NEWARK, NJ (SBN) – One year after George Floyd was murdered by a police officer in Minneapolis, the New Jersey Institute for Social Justice and the ACLU-NJ (the “Groups”) today released To Record and Protect, a policy brief arguing for Attorney General Grewal to establish a First Amendment Policing Policy to reaffirm the rights of community members who record police encounters.
“George Floyd. Eric Garner. Walter Scott. Freddie Gray. Alton Sterling. We know these names because concerned bystanders bravely recorded tragic acts of police violence. How many more names do we not know and how many stories will we not hear, simply because no one was there to record?” ask the Groups in the brief.
With camera phones ubiquitous, many New Jerseyans have the ability to record at a moment’s notice. Videos and recordings of police encounters can be critical tools in documenting abuse and holding law enforcement accountable.

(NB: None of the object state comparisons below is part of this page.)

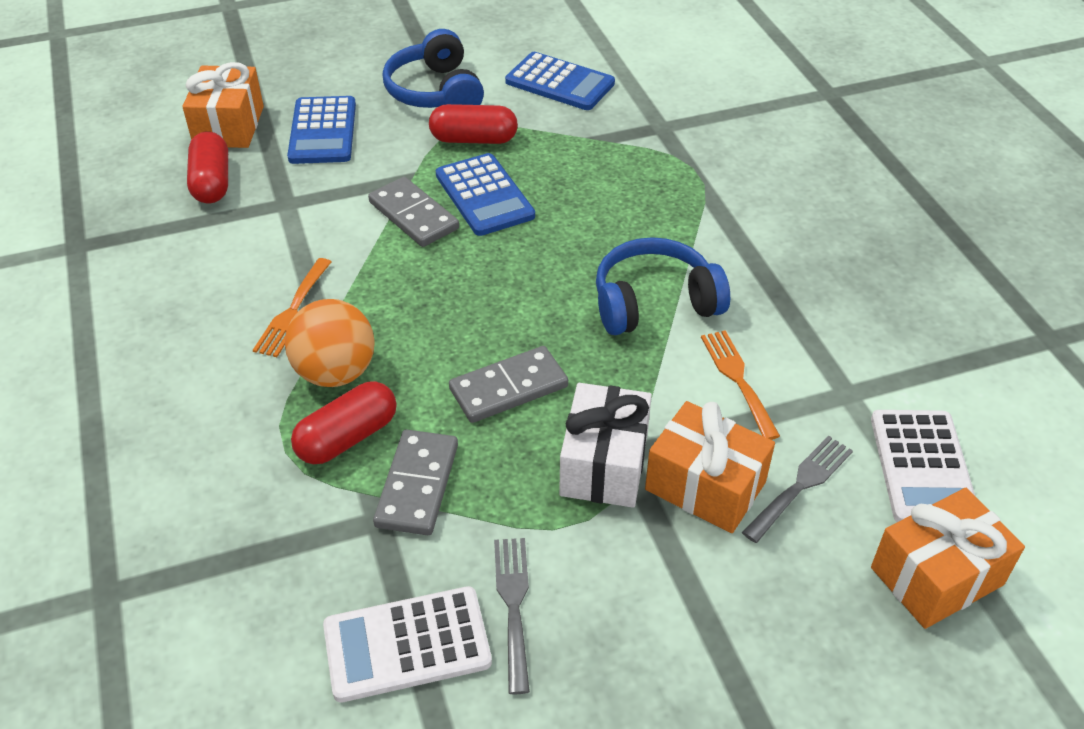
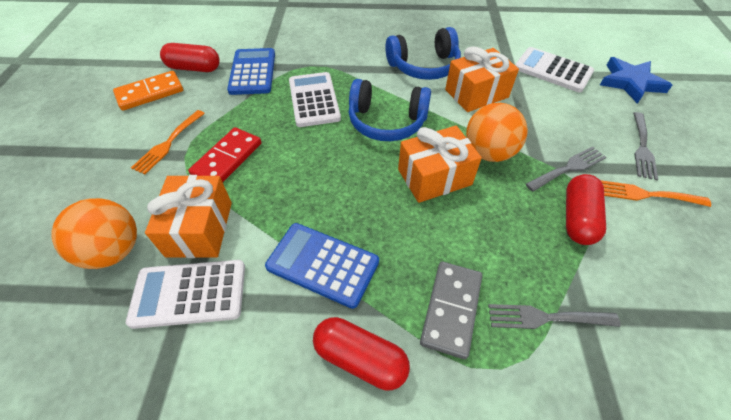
blue calculator: 3 -> 2
blue star: 0 -> 1
grey domino: 3 -> 1
grey fork: 2 -> 3
orange ball: 1 -> 2
orange domino: 0 -> 1
red domino: 0 -> 1
white calculator: 2 -> 3
white gift: 1 -> 0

ACLU-NJ Staff Attorney Tess Borden spoke with SBN News Director Steve Lubetkin about the policy brief and the ACLU’s advice for citizens who want to record police activity.
About Tess Borden
Tess Borden is a Staff Attorney at the ACLU-NJ, where she conducts litigation and advocacy on a range of civil rights issues, including prisoners’ rights, criminal justice reform, voting rights, reproductive rights, LGBTQ rights and non-discrimination, students’ rights, and free speech. She was appointed by the Governor to serve on the Inter-Agency Working Group on Body Worn Cameras, which concluded its work in March 2021, and is honored to serve currently as one of the Governor’s appointees to the Advisory Board to the Office of the Corrections Ombudsperson, in which role she has committed to being accountable to directly impacted community members.
Prior to joining the ACLU-NJ in 2017, Tess was the Aryeh Neier Fellow at the National ACLU and Human Rights Watch, where she authored the 196-page report “Every 25 Seconds: The Human Toll of Criminalizing Drug Use in the United States” and litigated issues of criminal law reform. Tess has also worked for the United Nations Special Rapporteur on extrajudicial, summary or arbitrary executions, the International Criminal Tribunal for the former Yugoslavia in The Hague, Netherlands, and HRW’s West Africa Division in Dakar, Senegal, as well as spending time before law school as an immigration paralegal.
Tess received her bachelor’s degree from Yale College, where she majored in French, and her law degree from Harvard Law School, where she was a member of the International Human Rights Clinic and an editor of the Harvard Human Rights Journal. She clerked for the Honorable George A. O’Toole, Jr. of the United States District Court for the District of Massachusetts.